Бразильская тоска a la russe
Солнечный удар (Insolação), 2009, Филиппе Хирш, Даниэла Томас
Армен Абрамян рецензирует бразильскую драму 2009 года
Приятный глазу минималисткий фотоколлаж в серо-белых тонах. Как таковой истории здесь нет, есть сменяющие друг друга эскизы с лицами людей, произносящих (с одинаковой бесстрастной интонацией) как возвышенные речи, так и дежурные реплики. Камера движется неторопливо и выбирает такой ракурс на дистанции, чтобы смотрелся кадр непривычно, и, видимо, оригинально. Но операторская работа вызывает чаще дискомфорт от неудобных снимков…именно снимков, ибо эстетика движется не от застывшего к движимому, а наоборот, поэтому ассоциации с фотографиями уместнее сравнений с собственно предметностью 24 кадров в секунду. В этом есть свой смысловой императив, т.к. главной темой «Солнечного удара», опосредованно отсылающего к русской классике (не только к одноимённому рассказу Ивана Алексеевича Бунина) являются воспоминания и сожаления о невозможности счастья. Именно в этом, по мнению бразильских постановщиков Фелипе Хирш и Даниэлы Томас, и состоит суть русской классической литературы. И в полном соответствии с европейским штампом восприятия великой и «загадочной» культуры, актеры, следующие манере аккумулирующих книжных персонажей, обладают звучными русскими именами вроде Владимира, Зойки и т.п. Они беспрестанно вещают обо всём и ни о чём в обрывках странных диалогов, которые настолько пытаются быть обрывками и странными, что очень быстро начинают утомлять своей выверенностью и напыщенностью.
Кадр из фильма “Солнечный удар”
В «Солнечном ударе» нет не только истории, но и героев. Персонажей немного, да и эти ходячие формулы (вроде старого мудреца или страдающей нимфоманки) передвигаются из сцены в сцену и страдают каждый о своём. О конкретике данных страданий порой вообще невозможно догадаться в виду намеренно усечённой информации в диалогах и монологах (последних больше). Внезапно всплывающие аллюзии на Пушкина, Чехова, Бунина не помогают пониманию, зато создают некое интеллектуальное поле, в котором обречёнными пленниками изолированы малоинтересные скучные люди.

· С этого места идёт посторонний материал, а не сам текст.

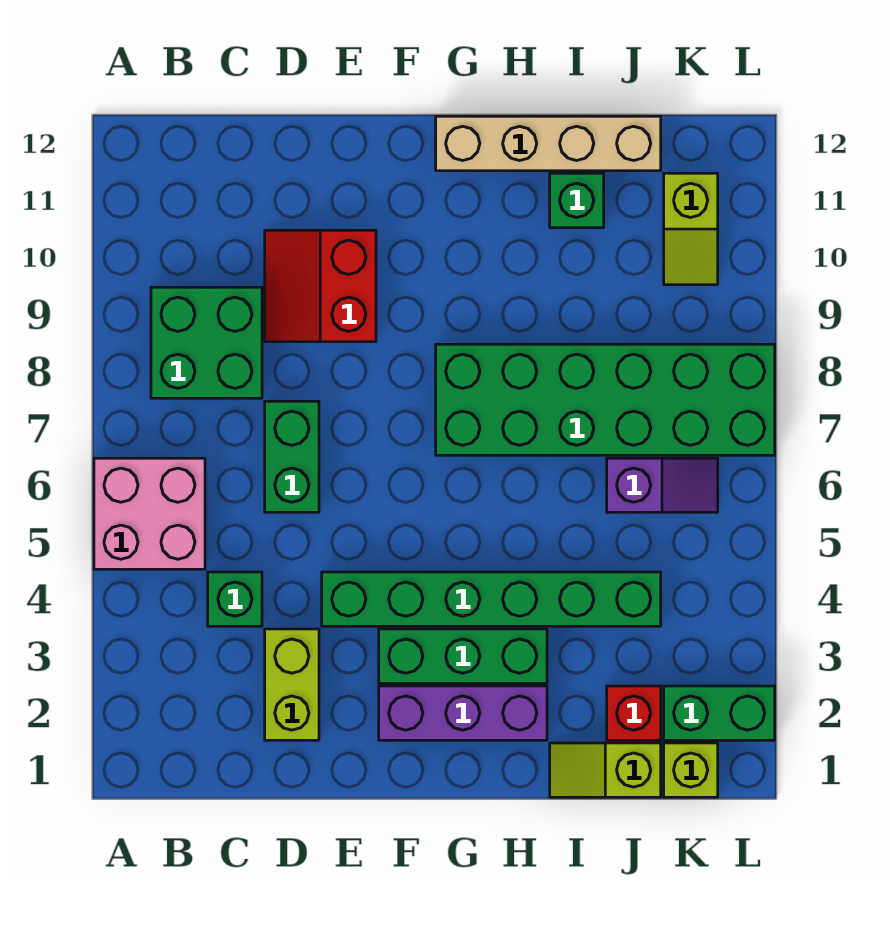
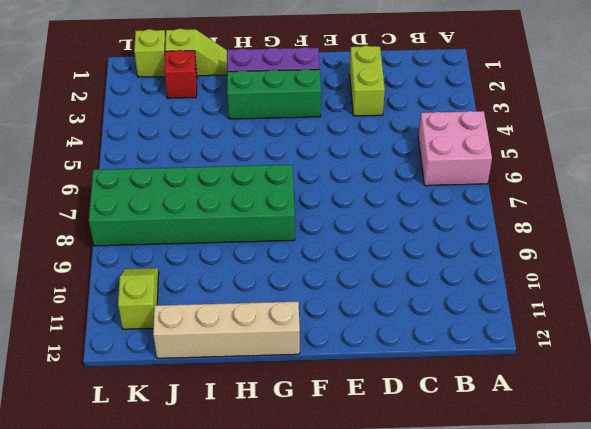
none -> green brick B8:C9 level 1
none -> green brick C4 level 1
none -> green brick D6:D7 level 1

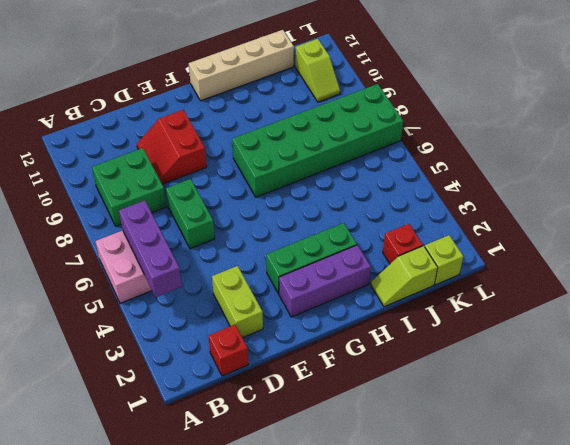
purple brick B4:B6 level 2 -> none
red brick C1 level 1 -> none
none -> green brick C4 level 1
none -> green brick E4:J4 level 1
none -> green brick I11 level 1

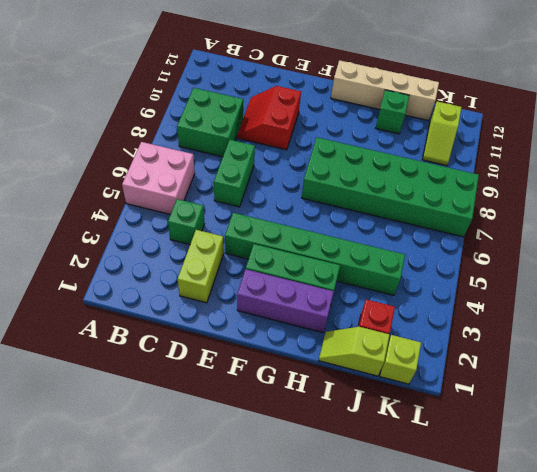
none -> purple slope J6:K6 level 1 top J
none -> green brick K2:L2 level 1

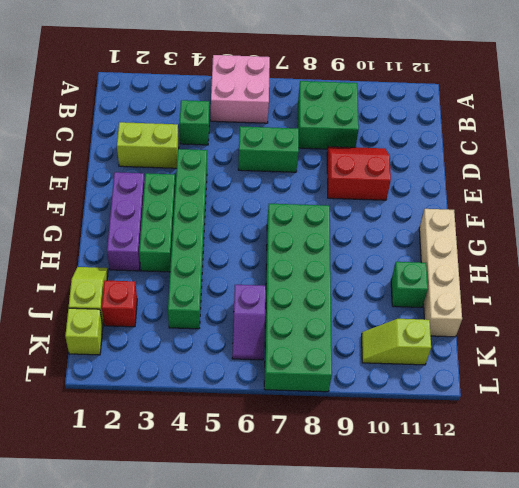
none -> green brick K2:L2 level 1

Несмотря на все разбросанные связующие ниточки, объединяет персонажей, пожалуй, только одна национальная пламенная страсть – любовь к кофе. Что важно, кофе здесь постоянно заказывают, на него приглашают, но не пьют. Тоже повод к метафоричности, являющейся каркасом постижения фильма.
В «Солнечном ударе» нет не только истории, но и героев. Персонажей немного, да и эти ходячие формулы (вроде старого мудреца или страдающей нимфоманки) передвигаются из сцены в сцену и страдают каждый о своём
«Солнечный удар» вроде как о стихии угасания, сменяющей не менее мощный стимулятор – жажду жизни. Вот только исполнение отдаёт надуманностью. И, если иностранцу всё это может показаться волшебством специфичного видения, то насмотренному (а, главное, начитанному) зрителю из России придётся сделать над собой усилие, чтобы удержаться от смеха над махровыми бразильцами, сходящими с ума по учебнику «Введение в русскую литературу»…после, предающихся рафинированной бунинской тоске по мёртвому идеальному миру в агорафобной наготе пустых помещений и мокрых улиц, укрытых унылым серым небосводом. А когда зрелый мачо с бородой как у молодого Шуфутинского обращается к малолетке (со всей возможной нежностью) словом «Зойка», так и ждёшь напевного продолжения: «…когда я на тебя смотрел, Зойка, я задыхался и бледнел…».